REPUBLIKA.CO.ID, KARANGASEM -- Bale banjar atau balai banjar merupakan warisan peninggalan leluhur masyarakat Bali yang berperan penting menjaga keajegan budaya Bali. Bale ini dimanfaatkan masyarakat untuk berbagai kepentingan, seperti rapat desa, kegiatan posyandu, pendidikan prasekolah, hingga lokasi pentas seni.
Kebutuhan naungan bagi pengungsi akibat letusan Gunung Agung yang tak bisa diprediksi membuat pemerintah provinsi menginstruksikan optimalisasi bale banjar di luar kawasan rawan bencana (KRB) sebagai tempat penampungan pengungsi. Gubernur Bali, Made Mangku Pastika memerintahkan jajarannya untuk pendataan bale banjar setiap desa di luar KRB. Hal ini untuk mengantisipasi pengungsian jangka panjang.
"Kita tidak tahu kapan gunung ini akan meletus dan berapa lama pengungsi baru bisa kembali ke rumahnya masing-masing. Kita harus berikan mereka tempat layak," kata Pastika, Rabu (27/9) petang.
Bale banjar dikoordinasikan seorang kelian banjar di masing-masing desa yang dikepalai kepala desa. Pastika menginstruksikan optimalisasi bale banjar mengingat pengalaman letusan Gunung Agung 1963 yang berlangsung selama satu tahun.
Selama itu pula masyarakat di KRB, khususnya zona merah belum bisa kembali beraktivitas di rumahnya masing-masing. Bale banjar dinilainya lokasi terdata yang bisa menjadi tempat penyaluran bantuan logistik. "Kami juga akan siapkan sanitasi dan dapur umum yang layak," katanya.
Bale banjar di Bali bentuk dan ukurannya bervariasi.
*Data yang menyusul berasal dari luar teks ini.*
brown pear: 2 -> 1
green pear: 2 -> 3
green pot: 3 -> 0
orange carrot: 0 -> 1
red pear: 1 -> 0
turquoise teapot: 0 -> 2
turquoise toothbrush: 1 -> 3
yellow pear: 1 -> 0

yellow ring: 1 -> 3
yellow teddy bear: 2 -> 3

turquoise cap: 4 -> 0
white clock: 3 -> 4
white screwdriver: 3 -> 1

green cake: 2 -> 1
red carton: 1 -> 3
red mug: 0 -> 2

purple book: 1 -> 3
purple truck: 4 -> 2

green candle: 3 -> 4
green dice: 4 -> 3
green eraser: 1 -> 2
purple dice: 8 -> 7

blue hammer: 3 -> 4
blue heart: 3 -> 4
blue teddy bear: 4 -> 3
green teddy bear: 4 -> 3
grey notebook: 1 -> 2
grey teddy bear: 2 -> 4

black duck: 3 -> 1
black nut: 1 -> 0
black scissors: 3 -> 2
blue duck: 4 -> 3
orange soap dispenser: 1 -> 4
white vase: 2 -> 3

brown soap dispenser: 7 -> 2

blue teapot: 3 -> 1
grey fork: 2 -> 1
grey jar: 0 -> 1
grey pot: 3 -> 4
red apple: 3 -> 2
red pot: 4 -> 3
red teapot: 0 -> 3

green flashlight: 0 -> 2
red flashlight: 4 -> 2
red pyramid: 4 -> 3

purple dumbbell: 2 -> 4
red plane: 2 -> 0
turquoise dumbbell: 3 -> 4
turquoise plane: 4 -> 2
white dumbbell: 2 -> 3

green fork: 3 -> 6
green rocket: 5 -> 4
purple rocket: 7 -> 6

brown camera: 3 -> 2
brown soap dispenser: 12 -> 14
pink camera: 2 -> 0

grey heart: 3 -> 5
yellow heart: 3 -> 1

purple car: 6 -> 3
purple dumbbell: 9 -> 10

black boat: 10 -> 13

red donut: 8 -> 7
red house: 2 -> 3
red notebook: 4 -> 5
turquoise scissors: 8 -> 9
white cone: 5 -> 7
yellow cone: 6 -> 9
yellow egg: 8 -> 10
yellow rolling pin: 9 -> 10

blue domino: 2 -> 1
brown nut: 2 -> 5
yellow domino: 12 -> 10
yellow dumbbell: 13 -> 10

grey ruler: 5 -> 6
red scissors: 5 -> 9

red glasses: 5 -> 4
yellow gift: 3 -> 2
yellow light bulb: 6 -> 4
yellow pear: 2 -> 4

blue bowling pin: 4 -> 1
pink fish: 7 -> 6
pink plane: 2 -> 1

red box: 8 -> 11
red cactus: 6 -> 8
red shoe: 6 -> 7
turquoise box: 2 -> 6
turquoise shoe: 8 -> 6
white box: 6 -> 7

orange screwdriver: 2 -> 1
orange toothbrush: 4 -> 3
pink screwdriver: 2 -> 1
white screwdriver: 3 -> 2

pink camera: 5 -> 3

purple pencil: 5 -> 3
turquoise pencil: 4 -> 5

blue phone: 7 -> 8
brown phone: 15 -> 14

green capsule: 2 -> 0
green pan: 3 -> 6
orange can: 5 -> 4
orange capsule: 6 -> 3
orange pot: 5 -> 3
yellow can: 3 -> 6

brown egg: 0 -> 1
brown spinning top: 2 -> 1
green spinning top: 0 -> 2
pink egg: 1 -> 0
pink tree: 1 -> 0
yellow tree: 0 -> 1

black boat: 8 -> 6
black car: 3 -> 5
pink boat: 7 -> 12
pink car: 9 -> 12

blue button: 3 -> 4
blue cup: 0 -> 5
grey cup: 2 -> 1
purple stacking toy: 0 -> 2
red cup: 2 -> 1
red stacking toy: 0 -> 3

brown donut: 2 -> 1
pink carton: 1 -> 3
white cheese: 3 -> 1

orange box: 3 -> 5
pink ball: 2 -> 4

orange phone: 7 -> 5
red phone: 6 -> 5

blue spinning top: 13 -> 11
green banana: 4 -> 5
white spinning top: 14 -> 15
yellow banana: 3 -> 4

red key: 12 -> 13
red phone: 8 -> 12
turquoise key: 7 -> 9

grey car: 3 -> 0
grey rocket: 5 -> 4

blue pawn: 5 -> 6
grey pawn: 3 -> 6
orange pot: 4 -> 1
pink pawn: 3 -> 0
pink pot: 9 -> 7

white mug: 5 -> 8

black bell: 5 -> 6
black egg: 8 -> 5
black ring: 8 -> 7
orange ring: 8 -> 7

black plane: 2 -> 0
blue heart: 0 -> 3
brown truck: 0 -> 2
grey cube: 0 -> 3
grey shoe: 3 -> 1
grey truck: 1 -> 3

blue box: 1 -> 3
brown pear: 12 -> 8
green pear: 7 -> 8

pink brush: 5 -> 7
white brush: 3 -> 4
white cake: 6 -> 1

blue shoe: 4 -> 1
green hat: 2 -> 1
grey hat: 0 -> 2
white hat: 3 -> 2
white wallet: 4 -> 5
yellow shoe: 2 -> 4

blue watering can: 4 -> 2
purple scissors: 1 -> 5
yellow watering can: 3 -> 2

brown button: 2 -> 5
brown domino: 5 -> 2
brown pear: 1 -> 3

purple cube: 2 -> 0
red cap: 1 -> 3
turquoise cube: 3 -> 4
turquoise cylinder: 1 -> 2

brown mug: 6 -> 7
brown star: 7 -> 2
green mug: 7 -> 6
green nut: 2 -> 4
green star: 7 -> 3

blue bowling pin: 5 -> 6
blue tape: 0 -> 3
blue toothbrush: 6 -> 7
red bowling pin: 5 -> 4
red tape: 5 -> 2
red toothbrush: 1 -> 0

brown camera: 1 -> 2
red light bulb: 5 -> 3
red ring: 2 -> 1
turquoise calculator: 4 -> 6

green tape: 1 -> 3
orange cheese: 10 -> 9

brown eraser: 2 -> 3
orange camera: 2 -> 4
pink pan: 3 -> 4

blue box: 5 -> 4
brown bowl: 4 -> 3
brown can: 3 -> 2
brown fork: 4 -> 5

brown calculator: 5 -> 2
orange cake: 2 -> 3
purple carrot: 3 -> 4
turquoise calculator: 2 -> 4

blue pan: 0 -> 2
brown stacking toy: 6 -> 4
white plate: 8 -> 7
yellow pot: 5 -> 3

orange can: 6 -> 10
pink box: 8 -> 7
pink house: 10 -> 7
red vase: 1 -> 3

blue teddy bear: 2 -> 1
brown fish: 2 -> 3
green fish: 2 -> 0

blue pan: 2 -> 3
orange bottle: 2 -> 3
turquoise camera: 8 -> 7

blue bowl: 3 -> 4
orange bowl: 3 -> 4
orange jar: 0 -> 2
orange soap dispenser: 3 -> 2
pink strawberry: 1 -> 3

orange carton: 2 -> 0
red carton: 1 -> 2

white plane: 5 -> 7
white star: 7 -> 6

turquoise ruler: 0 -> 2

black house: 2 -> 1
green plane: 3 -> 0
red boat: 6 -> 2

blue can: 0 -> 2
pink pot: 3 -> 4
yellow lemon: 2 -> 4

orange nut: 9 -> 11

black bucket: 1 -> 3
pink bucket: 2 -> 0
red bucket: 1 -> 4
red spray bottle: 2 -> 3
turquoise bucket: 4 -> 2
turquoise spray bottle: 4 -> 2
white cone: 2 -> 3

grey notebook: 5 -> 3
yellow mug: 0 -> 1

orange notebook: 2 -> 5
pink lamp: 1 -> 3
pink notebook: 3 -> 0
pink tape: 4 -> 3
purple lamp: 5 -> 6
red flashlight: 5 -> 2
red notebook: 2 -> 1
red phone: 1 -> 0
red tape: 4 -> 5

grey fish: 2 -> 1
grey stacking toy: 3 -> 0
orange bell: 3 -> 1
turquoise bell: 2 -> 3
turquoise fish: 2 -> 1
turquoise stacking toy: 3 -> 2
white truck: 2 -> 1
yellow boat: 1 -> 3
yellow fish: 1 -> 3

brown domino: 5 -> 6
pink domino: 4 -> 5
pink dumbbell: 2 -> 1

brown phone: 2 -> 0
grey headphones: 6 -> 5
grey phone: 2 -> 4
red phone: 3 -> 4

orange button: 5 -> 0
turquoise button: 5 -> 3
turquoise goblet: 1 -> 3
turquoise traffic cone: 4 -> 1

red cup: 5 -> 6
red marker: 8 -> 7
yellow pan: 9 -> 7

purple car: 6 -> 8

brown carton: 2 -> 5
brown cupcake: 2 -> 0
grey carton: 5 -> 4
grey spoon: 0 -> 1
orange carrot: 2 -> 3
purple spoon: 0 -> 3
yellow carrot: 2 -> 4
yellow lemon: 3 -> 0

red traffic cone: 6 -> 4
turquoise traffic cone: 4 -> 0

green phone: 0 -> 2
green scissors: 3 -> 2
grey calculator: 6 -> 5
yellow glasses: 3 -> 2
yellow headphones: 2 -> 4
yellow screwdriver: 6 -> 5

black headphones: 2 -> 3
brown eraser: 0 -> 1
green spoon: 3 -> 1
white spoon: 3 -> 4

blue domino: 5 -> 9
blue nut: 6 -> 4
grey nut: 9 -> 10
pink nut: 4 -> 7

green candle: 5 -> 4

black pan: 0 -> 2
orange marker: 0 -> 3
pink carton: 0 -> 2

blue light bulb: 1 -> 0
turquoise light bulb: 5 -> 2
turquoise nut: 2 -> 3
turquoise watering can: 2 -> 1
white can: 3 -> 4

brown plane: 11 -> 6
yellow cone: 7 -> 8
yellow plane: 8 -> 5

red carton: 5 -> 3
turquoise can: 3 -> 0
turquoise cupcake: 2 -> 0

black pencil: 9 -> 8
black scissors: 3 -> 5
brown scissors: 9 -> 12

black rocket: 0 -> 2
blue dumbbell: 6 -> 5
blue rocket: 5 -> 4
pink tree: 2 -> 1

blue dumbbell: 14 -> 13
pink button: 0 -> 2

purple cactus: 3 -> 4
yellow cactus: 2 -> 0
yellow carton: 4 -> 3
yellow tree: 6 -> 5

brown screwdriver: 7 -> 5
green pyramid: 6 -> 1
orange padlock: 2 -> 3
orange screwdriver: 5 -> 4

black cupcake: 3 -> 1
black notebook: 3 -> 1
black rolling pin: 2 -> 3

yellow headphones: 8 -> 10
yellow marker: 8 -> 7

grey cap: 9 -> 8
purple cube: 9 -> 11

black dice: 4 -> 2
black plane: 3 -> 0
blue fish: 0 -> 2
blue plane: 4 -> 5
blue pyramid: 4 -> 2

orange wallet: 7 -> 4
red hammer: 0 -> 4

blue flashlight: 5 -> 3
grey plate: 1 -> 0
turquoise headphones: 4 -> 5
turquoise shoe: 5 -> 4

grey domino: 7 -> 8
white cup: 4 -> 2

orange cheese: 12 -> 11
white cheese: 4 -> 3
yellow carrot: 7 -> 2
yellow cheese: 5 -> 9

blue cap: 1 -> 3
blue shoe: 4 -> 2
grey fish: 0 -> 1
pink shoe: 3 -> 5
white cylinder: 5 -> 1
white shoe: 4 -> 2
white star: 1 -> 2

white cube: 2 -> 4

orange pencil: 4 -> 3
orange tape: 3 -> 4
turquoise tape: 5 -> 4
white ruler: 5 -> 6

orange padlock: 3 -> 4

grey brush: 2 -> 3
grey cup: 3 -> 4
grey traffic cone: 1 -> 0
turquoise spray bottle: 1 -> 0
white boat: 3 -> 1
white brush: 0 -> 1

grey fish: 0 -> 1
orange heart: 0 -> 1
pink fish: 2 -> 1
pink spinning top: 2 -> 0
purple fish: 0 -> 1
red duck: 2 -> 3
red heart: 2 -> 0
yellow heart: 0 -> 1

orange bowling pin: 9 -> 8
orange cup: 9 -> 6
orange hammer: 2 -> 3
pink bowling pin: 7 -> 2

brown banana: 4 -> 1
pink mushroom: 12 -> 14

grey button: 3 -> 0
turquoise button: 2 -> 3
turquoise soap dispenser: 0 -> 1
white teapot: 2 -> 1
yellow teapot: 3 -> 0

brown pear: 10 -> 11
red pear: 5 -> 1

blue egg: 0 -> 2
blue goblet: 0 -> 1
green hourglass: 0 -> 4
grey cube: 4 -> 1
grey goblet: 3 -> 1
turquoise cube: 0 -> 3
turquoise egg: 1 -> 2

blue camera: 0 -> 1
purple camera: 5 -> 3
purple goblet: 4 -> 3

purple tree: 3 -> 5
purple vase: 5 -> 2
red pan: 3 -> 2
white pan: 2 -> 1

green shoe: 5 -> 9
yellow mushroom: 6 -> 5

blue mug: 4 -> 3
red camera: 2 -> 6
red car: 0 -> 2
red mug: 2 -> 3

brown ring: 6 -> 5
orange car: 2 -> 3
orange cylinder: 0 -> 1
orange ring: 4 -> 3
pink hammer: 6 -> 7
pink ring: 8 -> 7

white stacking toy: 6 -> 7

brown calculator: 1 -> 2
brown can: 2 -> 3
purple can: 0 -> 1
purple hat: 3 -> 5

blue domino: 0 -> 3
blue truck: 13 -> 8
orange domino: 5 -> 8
Ada yang dibuat bertingkat hingga tiga lantai. Ini karena tuntutan bertambahnya jumlah anggota banjar sehingga memerlukan tempat lebih luas.
Badan Nasional Penanggulangan Bencana (BNPB) mencatat jumlah pengungsi Gunung Agung sudah menyentuh 96.086 jiwa hingga Rabu (27/9) petang. Intensitas gempa semakin sering di mana gempa vulkanik dangkal terjadi 329 kali, 444 kali gempa vulkanik dalam, serta 56 kali gempa tektonik lokal.